Although our primary analysis focused on MSC-l assessment at the end of treatment, we also explored their prognostic value at earlier time points (diagnosis and post-induction therapy). In these exploratory analyses, MSC-l levels showed lower predictive accuracy for overall survival, with AUC values of 0.653 at diagnosis and 0.670 after induction therapy, compared with 0.722 at the end of treatment. These results suggest that early MSC-l determination may have limited prognostic value in our cohort.
Our study has some limitations. The flow cytometry panel used did not include classical MSC markers such as CD73, CD90, and CD105 and therefore does not meet the minimal criteria established by the International Society for Cellular Therapy (ISCT) for definitive MSC identification. However, the specificity and reliability of these markers are limited, as they are not exclusive to MSCs and show variable expression depending on donor and spatial context20. Despite the absence of these markers, the CD13bright population—defined by the exclusion of hematopoietic and myeloid lineage markers—displayed mesenchymal characteristics such as plastic adherence and in vitro expansion, although it failed to undergo trilineage differentiation. This may be due to the limited cell numbers available or intrinsic functional alterations in the pathological mesenchymal compartment. Moreover, flow cytometry data indicated that endothelial cells and fibroblasts may also be present within the CD13brightgate; however, these can be distinguished based on CD34 expression and CD13 mean fluorescence intensity (MFI), which are lower than in MSCs-l. Fibroblasts, in particular, require enzymatic digestion for recovery and typically show CD13 MFI values similar to endothelial cells. Hematopoietic cells, in contrast, express minimal or no CD13 and were excluded based on marker expression. Taken together, these findings support the identification of the analyzed population as predominantly mesenchymal in nature.
In summary, in our cohort of 65 intensively treated AML patients, we propose that the proportion of MSCs-l at the end of treatment may serve as an independent prognostic factor. Specifically, the categorical variable MSCs-l enhances risk stratification beyond ELN classification and age for OS and remains the only independent predictor for RFS. These findings warrant validation in larger prospective cohorts.
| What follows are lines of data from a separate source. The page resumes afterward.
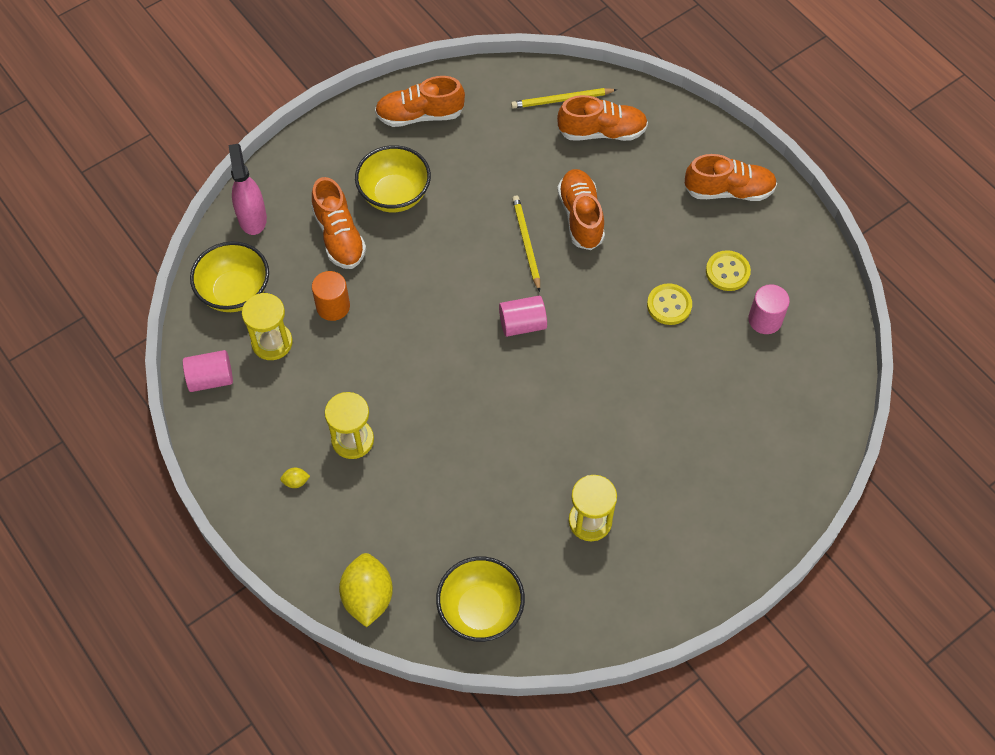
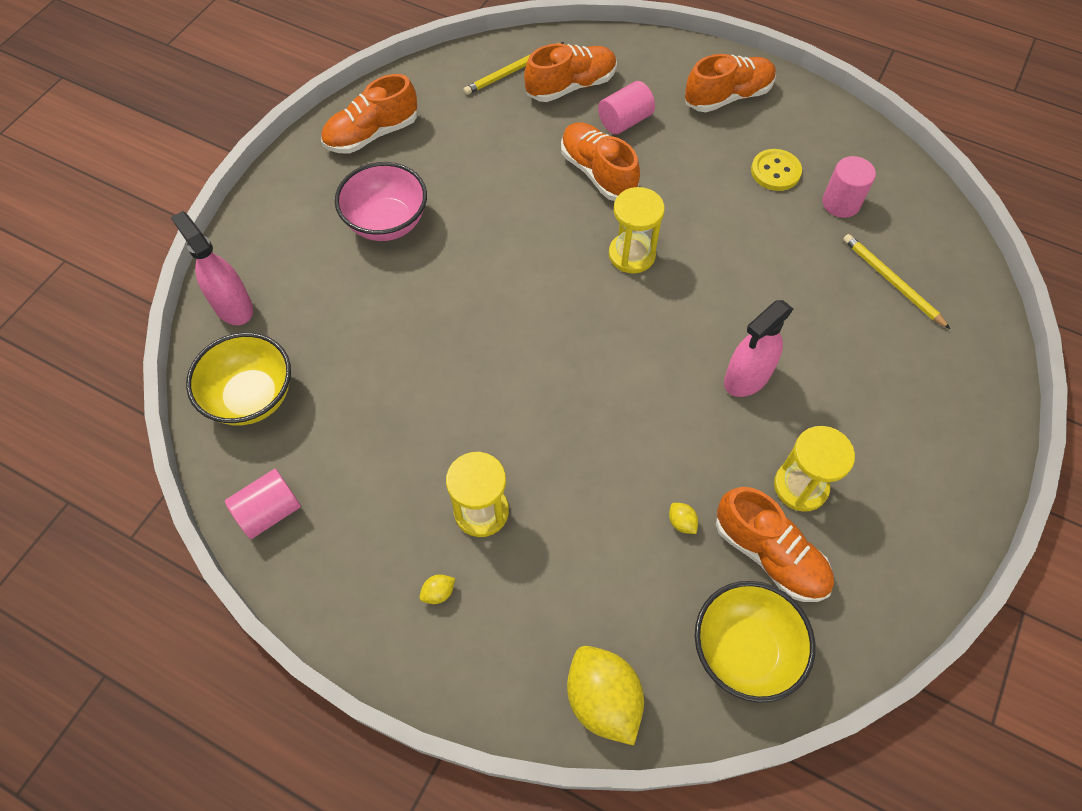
camera: 25 degrees left, 0 degrees up
(272, 342) = (325, 437): yellow hourglass -> yellow hourglass (632, 254)
(333, 306) = (378, 367): orange cylinder -> none
(339, 236) = (346, 288): orange shoe -> orange shoe (769, 554)
(394, 195) = (387, 223): yellow bowl -> pink bowl
(488, 508) = (681, 522): none -> yellow lemon
(522, 324) = (601, 303): pink cylinder -> pink cylinder (624, 121)
(526, 243) = (556, 219): yellow pencil -> yellow pencil (891, 281)
(600, 426) = (747, 377): none -> pink spray bottle
(669, 305) = (739, 225): yellow button -> none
If confirmed, future studies should aim to characterize this population in greater detail, including functional differentiation assays, and explore its therapeutic potential in AML, a disease that remains highly aggressive and prone to relapse.
Material and methods
Patients and samples
The primary patient and disease characteristics were collected retrospectively, including: age, sex, cytomorphological assessment, AML diagnosis confirmation (according to the site´s routine practice), cytogenetics, molecular studies, description of the front-line treatment approach, disease response assessments and disease follow-up19. Patients diagnosed with acute promyelocytic leukemia (APL) were excluded. We reviewed data collected from 65 intensively treated adult AML patients with available MSC-l data measured by flow cytometry (MFC) at the end of treatment. These patients were diagnosed between 2017 and 2024 at Hospital Universitario Fundación Jiménez Díaz, Hospital Universitario Rey Juan Carlos, Hospital Universitario General de Villalba, and Hospital Universitario Infanta Elena, all in Madrid (Spain).
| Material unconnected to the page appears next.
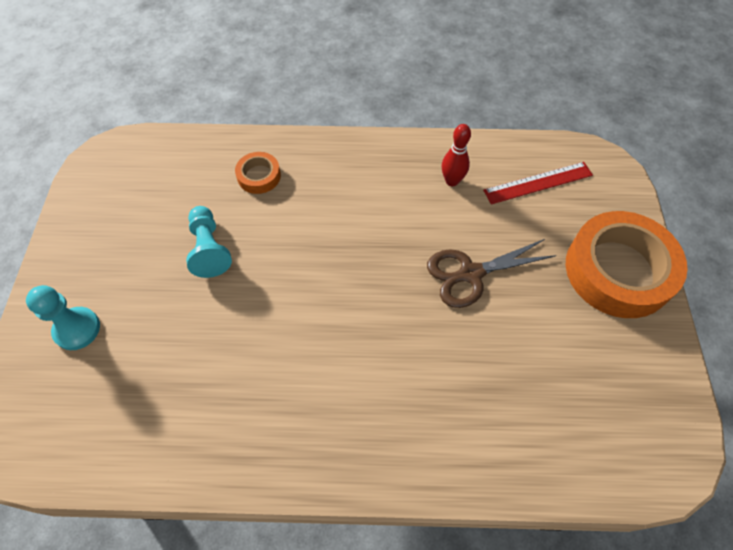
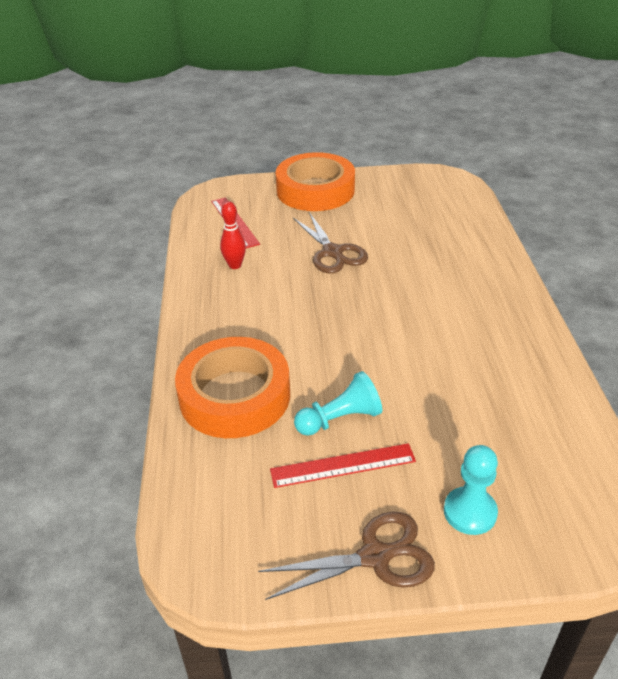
camera: 95 degrees left, 20 degrees down
(68, 254) = (375, 556): none -> brown scissors
(158, 245) = (343, 465): none -> red ruler
(259, 176) = (235, 396): orange tape -> orange tape, size x2.19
Written informed consent was obtained from all study participants. Approval of the study was obtained from the Clinical Research Ethics Committee of the Hospital Universitario Fundación Jiménez Díaz (TFG017-19_FJD). The study complied with the Declaration of Helsinki.
MSCs-l screening
MFC immunophenotypic studies were performed on BM aspirate samples, processed under sterile conditions within 24 h of collection. The pre-filtered bone marrow sample (EDTA) is incubated for 15 min with a combination of eight pre-selected monoclonal antibodies (MoAb) which were used to identify and characterize BM MSCs-l (Table 2). Erythrocytes were subsequently lysed with BD FACS™ solution for 10 min (BD Biosciences), followed by two washes with PBS (Inova Diagnostics). The FACS Canto II flow cytometer (Becton Dickinson Biosciences, San Jose, CA, USA) was used to acquire a minimum of 500.000 events per tube (two tubes analyzed). Infinicyt™ software (Cytognos SL, Salamanca, Spain) was used to analyze the main leukocyte subpopulations in the generated FCS files. Regarding MSCs-l gating strategy, a retrospective search for phenotypic information on MSCs-l was performed in the flow cytometry files of 65 AML patients. The phenotypic analysis of AML MSCs-l was adjusted from Muñiz et al21 considering that CD105 and CD90 were not routinely included in our routine AML monitoring panel. A bright CD13-positive population was identified, which was negative for CD34, CD45, CD117, CD11b, CD16, CD71 and CD64. This population is referred to as the MSC-like (MSC-l) compartment (Fig. 6). Gates were set according to the appropriate isotype control, and the expression of each marker was reported as the percentage of positive cells of total BM nucleated cells, excluding debris.
Gating strategy to identify the mesenchymal stem cells-like (pink cells).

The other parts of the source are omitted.